Two of the Confederate markers and monuments encountered on the trip – and the unique ways in which individual southern communities responded – became the focal point of our ongoing discussions in the wake of Charlottesville.

A once obscure plaque in Pulaski, Tennessee, at the birthplace of the Ku Klux Klan, prompted the first of these community responses. Although initially organized in 1865 as a social club for Confederate veterans, the Klan quickly morphed into a vehicle for racial terrorism of newly-emancipated blacks. In 1917 the United Daughters of the Confederacy recognized the building in which the Klan was founded as an important part of Confederate heritage by placing a plaque there. The marker generated little notice until the early 1980s, when Klansmen, neo-Nazis, skinheads, and other white supremacists began holding annual rallies in the town on King’s birthday. During these rallies, racists frequently took the opportunity to bow before the plaque, to kiss it, and to have their photograph taken beside it. In 1989 the new owners of the building, Don and Marguerite Massey, decided to take action. They unbolted the plaque, turned its face to the exterior wall, and re-bolted it to the surface, so that only the smooth bronze back is visible. The Masseys feared that removing the plaque entirely might make it “a potential lightning rod” for white supremacists.

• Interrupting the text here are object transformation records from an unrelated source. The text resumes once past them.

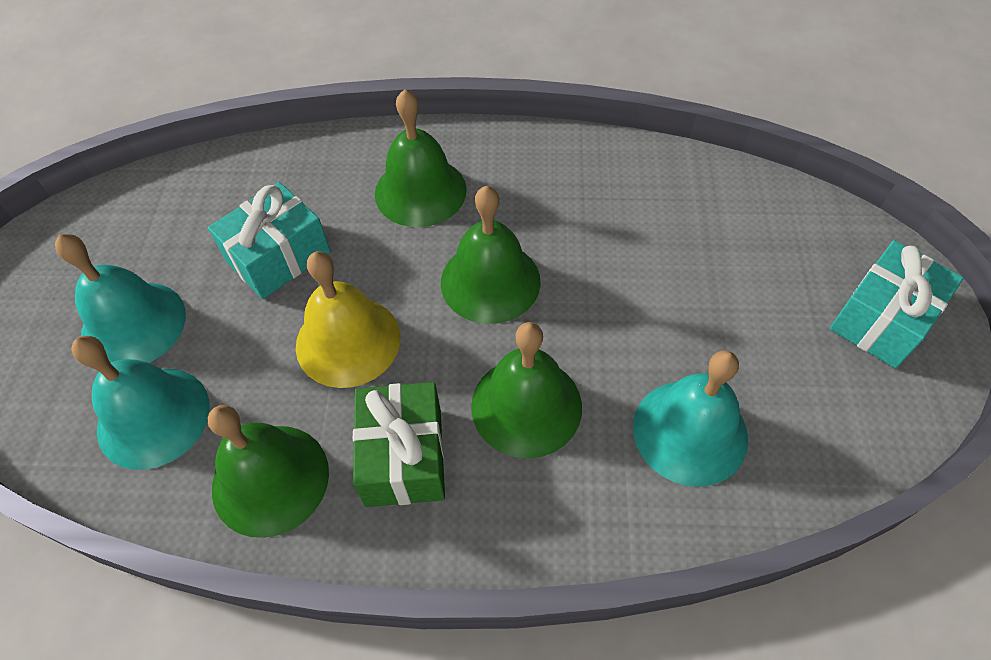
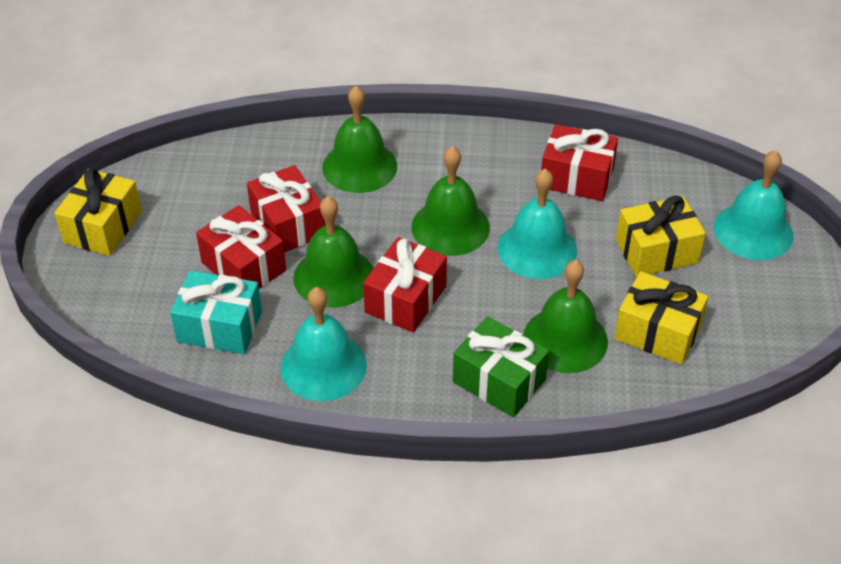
red gift: 0 -> 4
turquoise gift: 2 -> 1
yellow bell: 1 -> 0
yellow gift: 0 -> 3

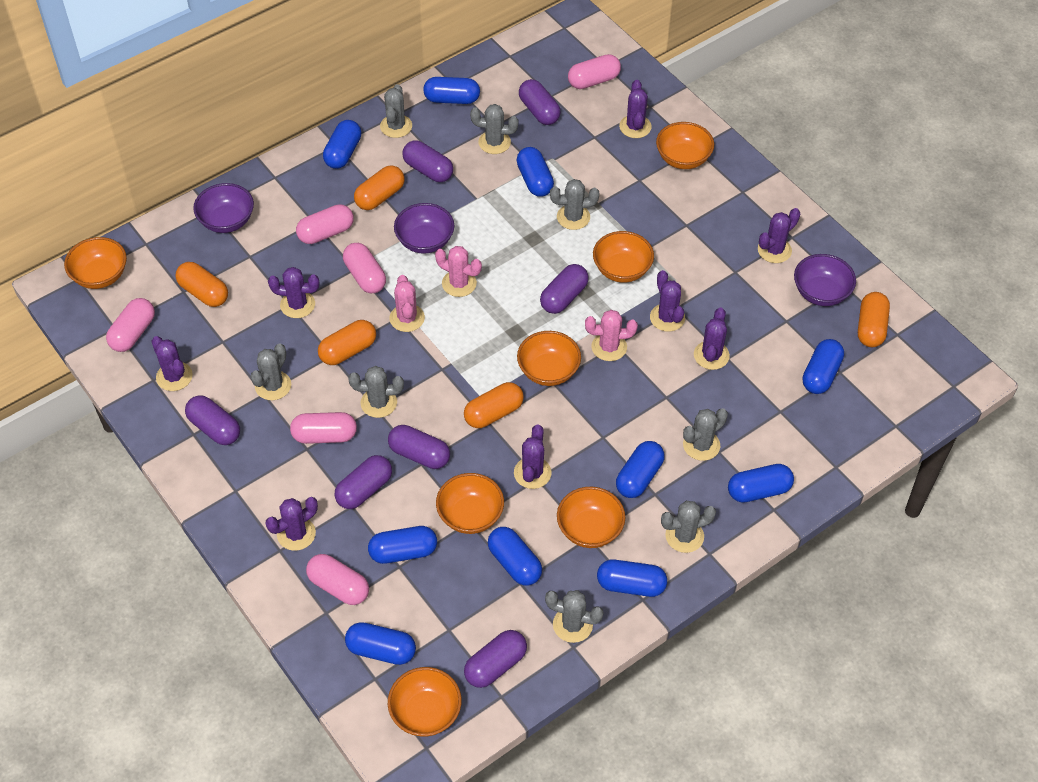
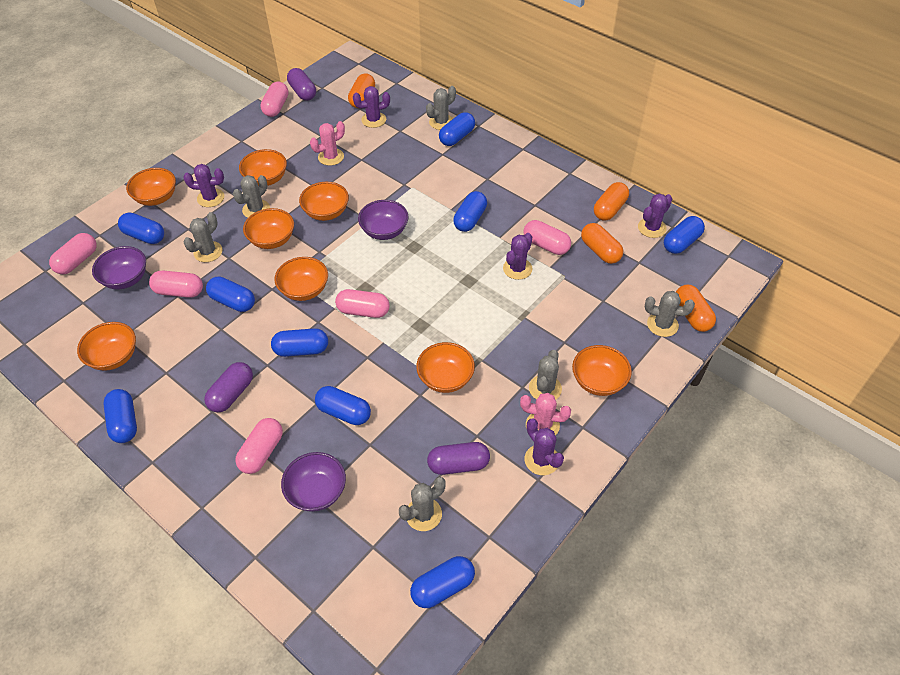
blue capsule: 10 -> 9
grey cactus: 8 -> 6
orange bowl: 7 -> 8
orange capsule: 5 -> 4
pink cactus: 3 -> 2
purple cactus: 8 -> 5
purple capsule: 7 -> 3

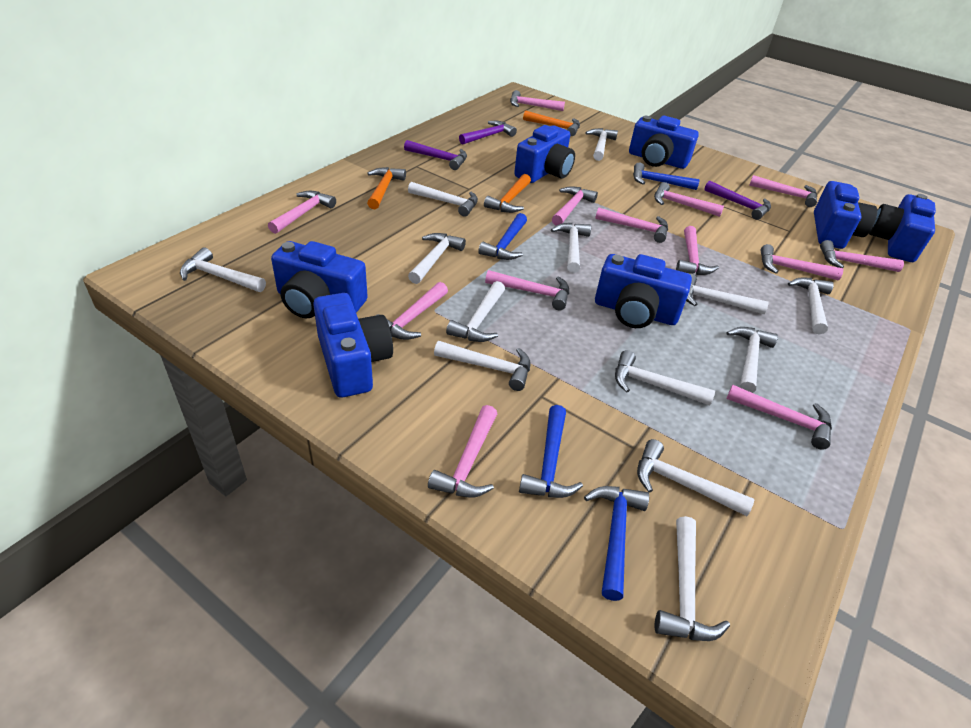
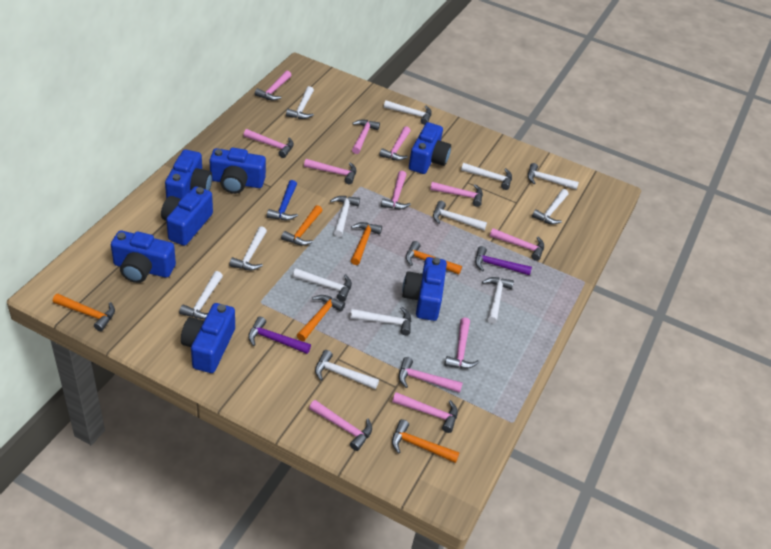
blue hammer: 4 -> 1
orange hammer: 3 -> 6
pink hammer: 13 -> 12
purple hammer: 3 -> 2

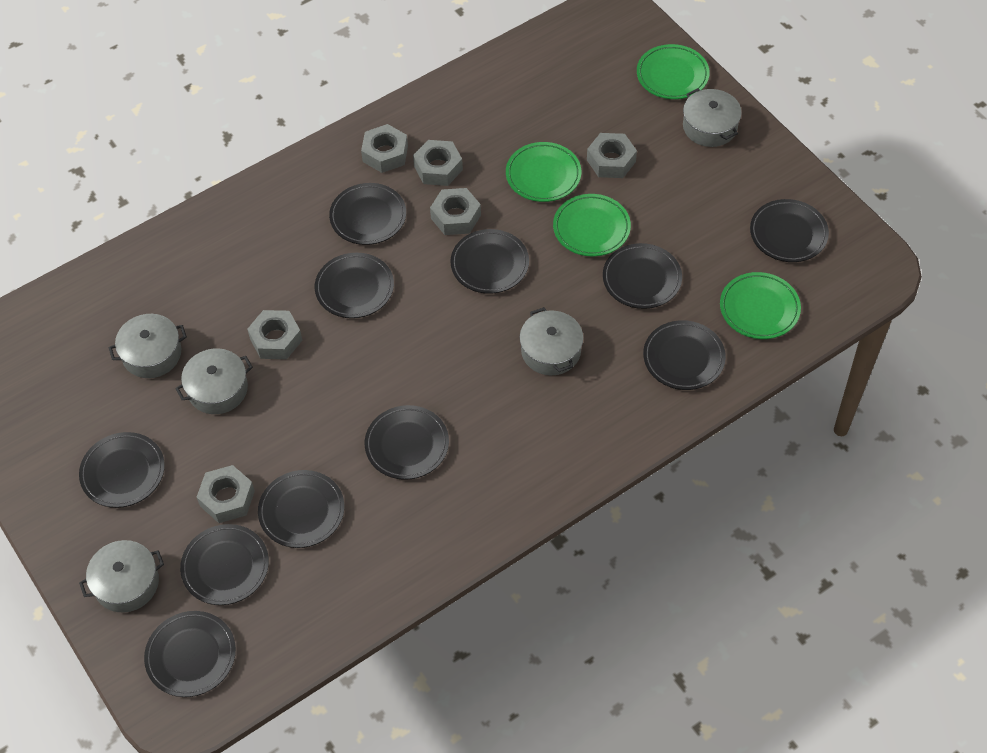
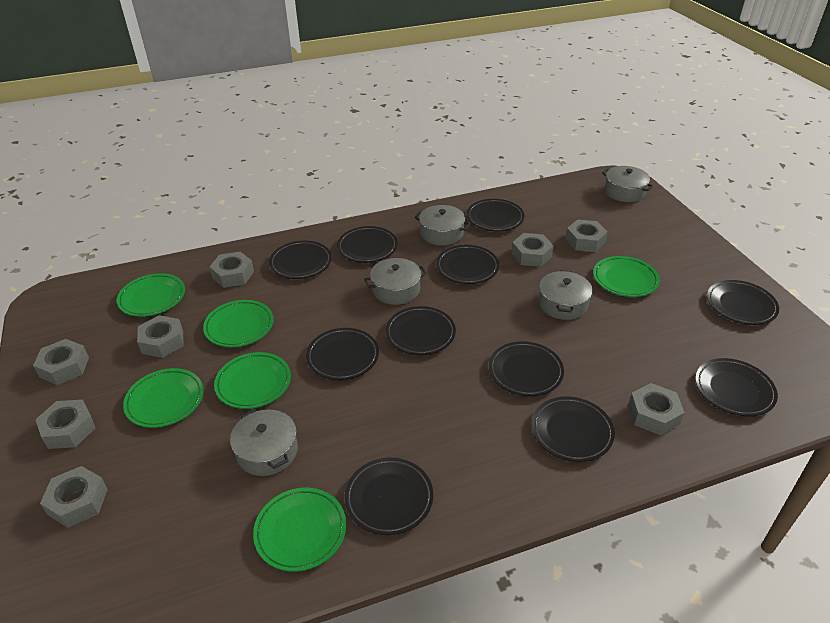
green plate: 4 -> 6
grey nut: 6 -> 8

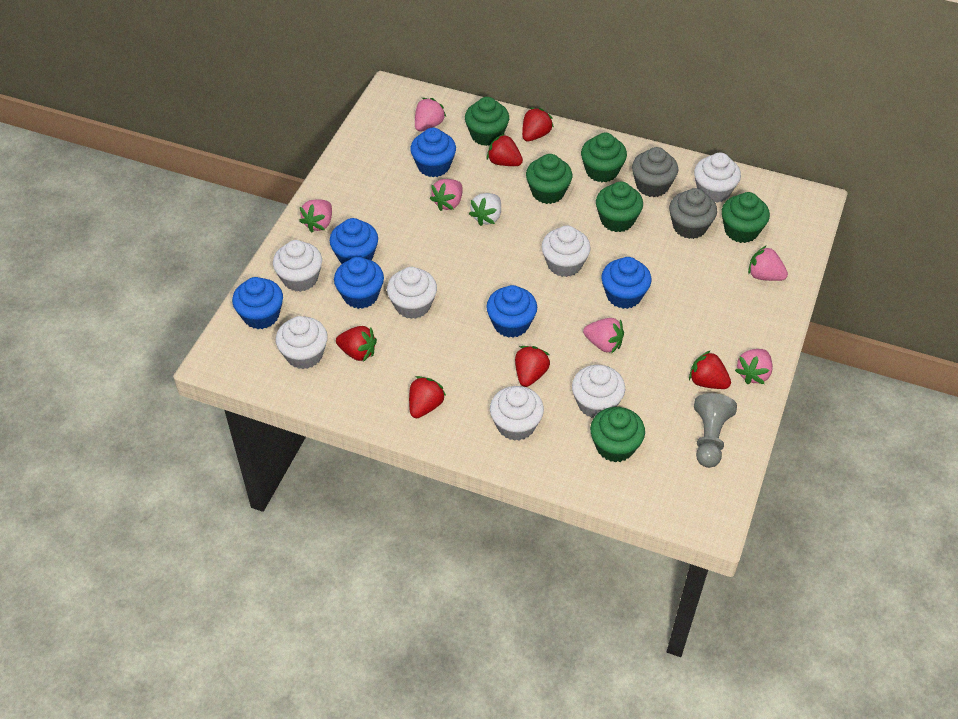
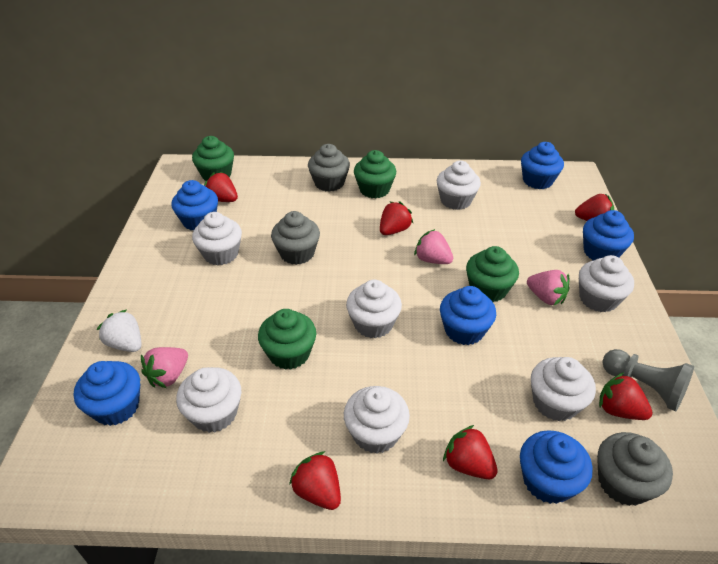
green cupcake: 6 -> 4
grey cupcake: 2 -> 3
pink strawberry: 6 -> 3

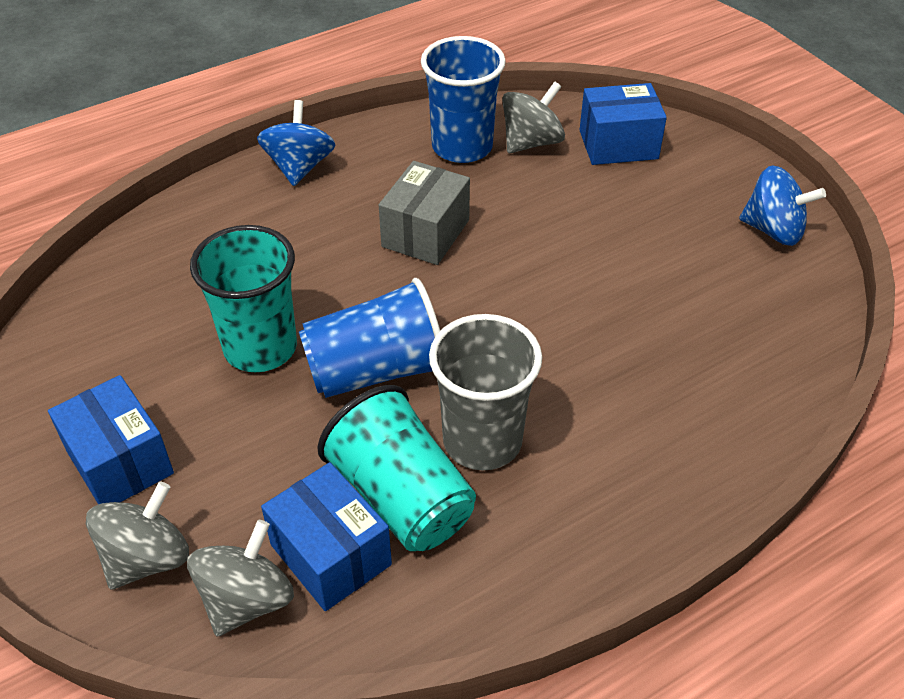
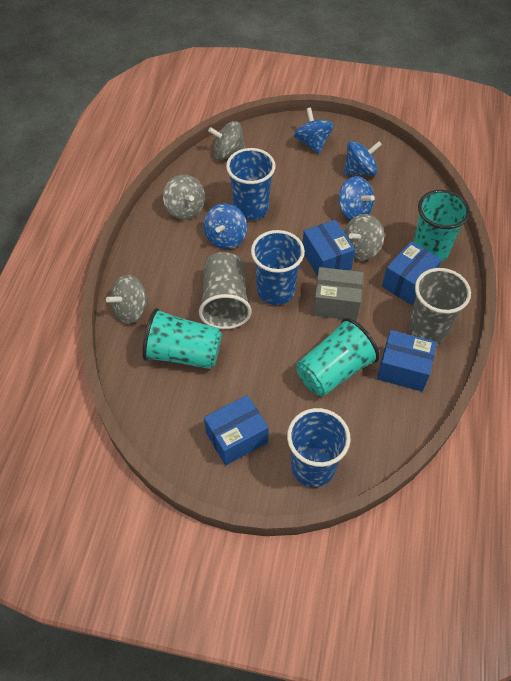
blue box: 3 -> 4
blue cup: 2 -> 3
blue spinning top: 2 -> 4
grey cup: 1 -> 2
grey spinning top: 3 -> 4
turquoise cup: 2 -> 3

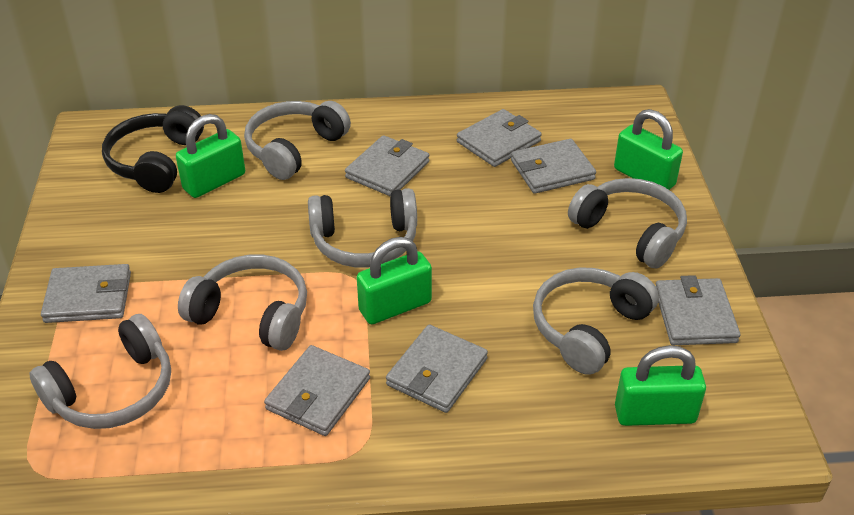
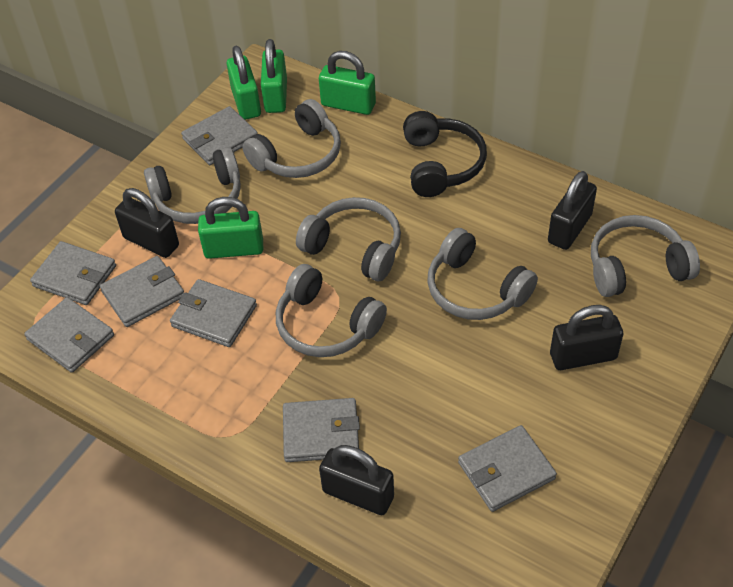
black padlock: 0 -> 4

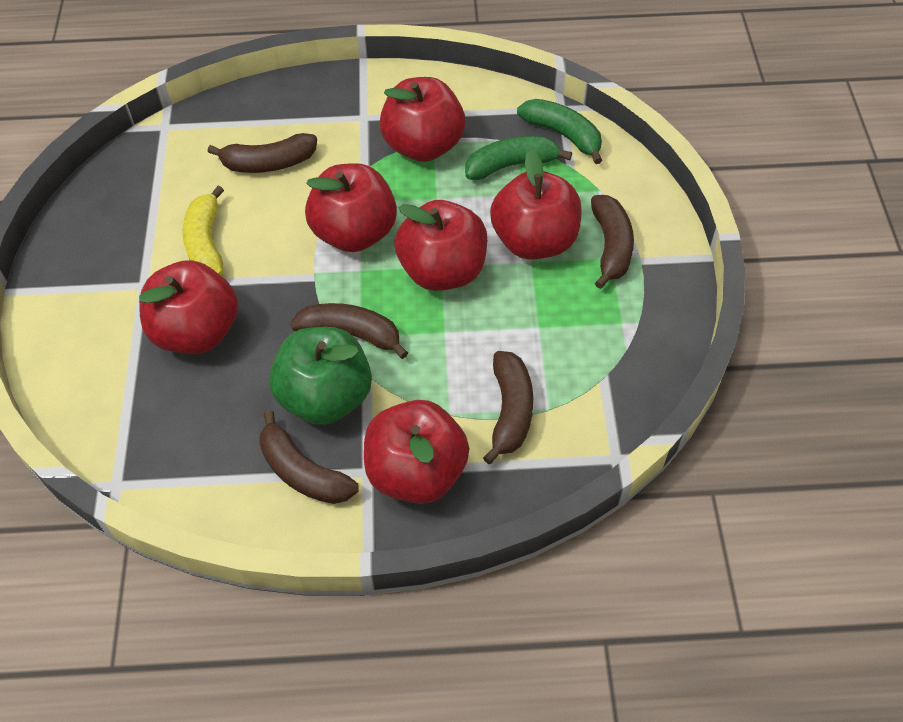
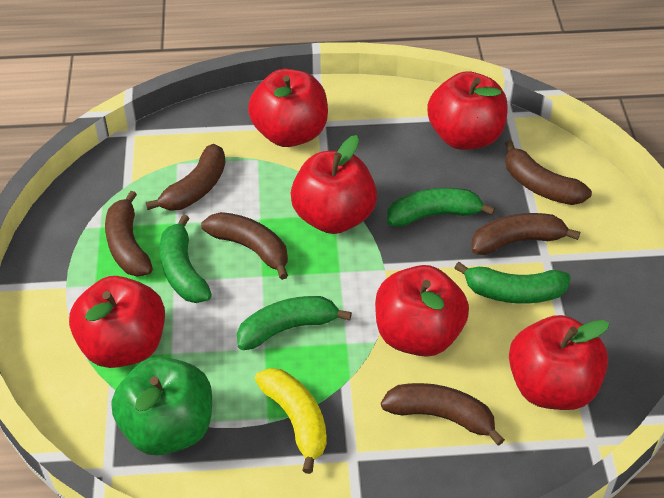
brown banana: 5 -> 6
green banana: 2 -> 4

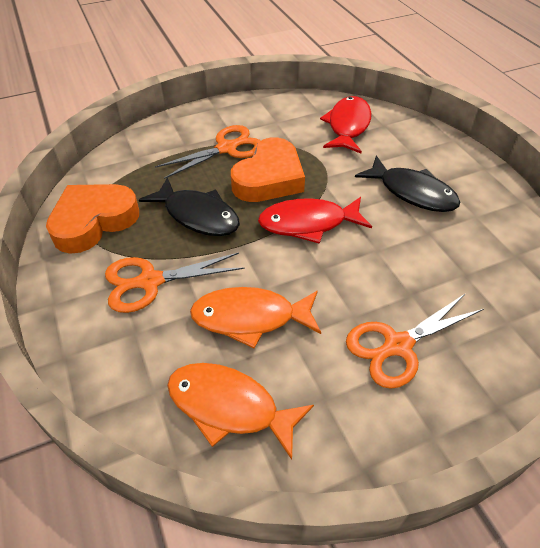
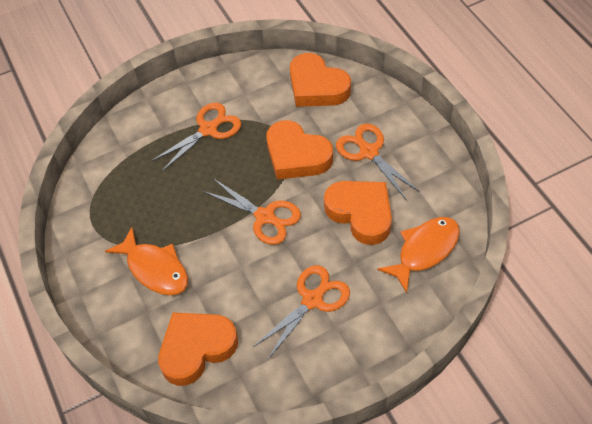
black fish: 2 -> 0
orange heart: 2 -> 4
orange scissors: 3 -> 4
red fish: 2 -> 0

Instead, as Marguerite Massey commented to the press: “We turned our back to the Klan and our plaque to the wall.” Most residents of Pulaski, tired of being known nationally as “the birthplace of the KKK,” applauded the Masseys’ symbolic act. The plaque now represents the community collectively turning its back on its Klan legacy.

The namesake of the well-known Edmund Pettus Bridge in Selma, Alabama, prompted the second. Constructed in 1940, the structure was named for a Confederate general, Grand Dragon of the Alabama Klan, and U.S. senator who played a major role in the disfranchisement of Alabama blacks in 1901. Because of this suspect history, there were two popular statewide attempts to rename the bridge over the past decade. African American leaders, however, argued that the bridge’s historic role in the fight for the Voting Rights Act in1965 had repurposed and sanctified the name. They pointed in particular to the events of March 21, known to history as “Bloody Sunday,” when the Alabama State Police brutalized hundreds of marchers with billy clubs and tear gas in front of a national television audience. In the midst of the debate, members of Congress Terri Sewell of Alabama and civil rights icon John Lewis of Georgia issued a joint statement: “We can no more rename the Edmund Pettus Bridge than we can erase this nation’s history of racial intolerance . . . Changing the name of the bridge would compromise the historical integrity of the voting rights movement.” The majority-black Selma City Council agreed and voted unanimously to keep the name intact. Each year, thousands of visitors walk across the bridge, recalling the deeds of “Bloody Sunday,” largely unaware of its Confederate namesake.

Both in Pulaski, Tennessee, and in Selma, Alabama, southern communities took symbols of their ugly racial past, signified by markers and monuments to their Confederate heritage, and repurposed them. Their actions provide meaningful alternatives to the all-or-nothing nature of our current debate. They remind us that we need to be a little more creative in approaching this issue.